Now when $G$ acts on $G$ itself via conjugation, the orbits are conjugation classes and the set of fixed points of an element $g$ is $$\Fix(g) = \{\, h \in G \mid ghg^{-1} = h\,\} = C_G(g),$$ the centraliser of $g$ — i.e., the set of all elements that commute with $g$.

In the case of $G = S_3$, we know that there are two non-trivial rotations (or cyclic permutations) that commute with all three rotations (including the identity); there are three reflections (or transpositions) each of which commutes only with itself and the identity; and the identity element (as in any group) commutes with all elements (six in this case). Thus, $\sum |\Fix(g)| = 2 \times 3 + 3 \times 2 + 1 \times 6 = 18$, and $|G| = 6$, so $\#\text{Orbits} = 3$.

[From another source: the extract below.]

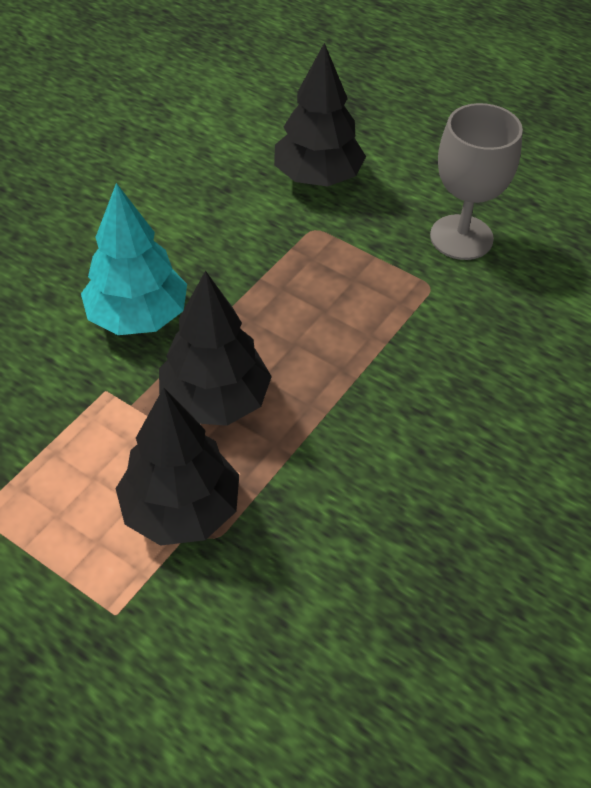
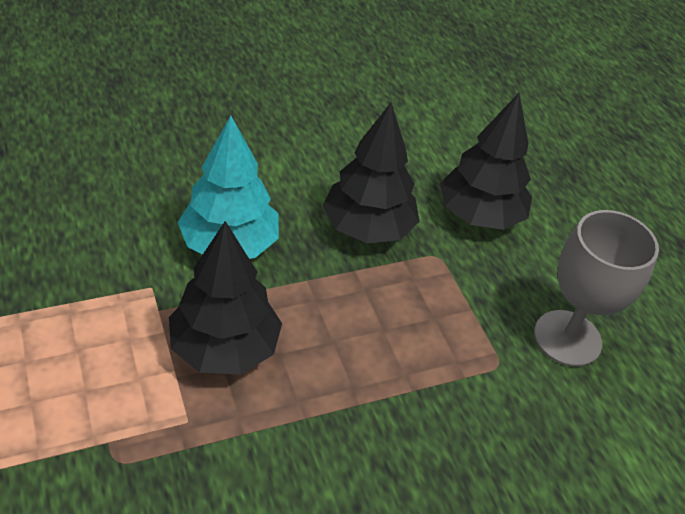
camera: 30 degrees right, 5 degrees down
(181, 510) = (114, 420): black tree -> black tree (368, 228)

As a side note, a completely different (and here, shorter) way to count the conjugacy classes in $S_n$ is by using the result that any two permutations in $S_n$ [important!] are mutually conjugate if and only if they have the same cycle structure. That immediately tells us that the identity (as always) is in a conjugacy class by itself; the two cyclic permutations are in one conjugacy class; and the three transpositions are in one conjugacy class. So there are three classes.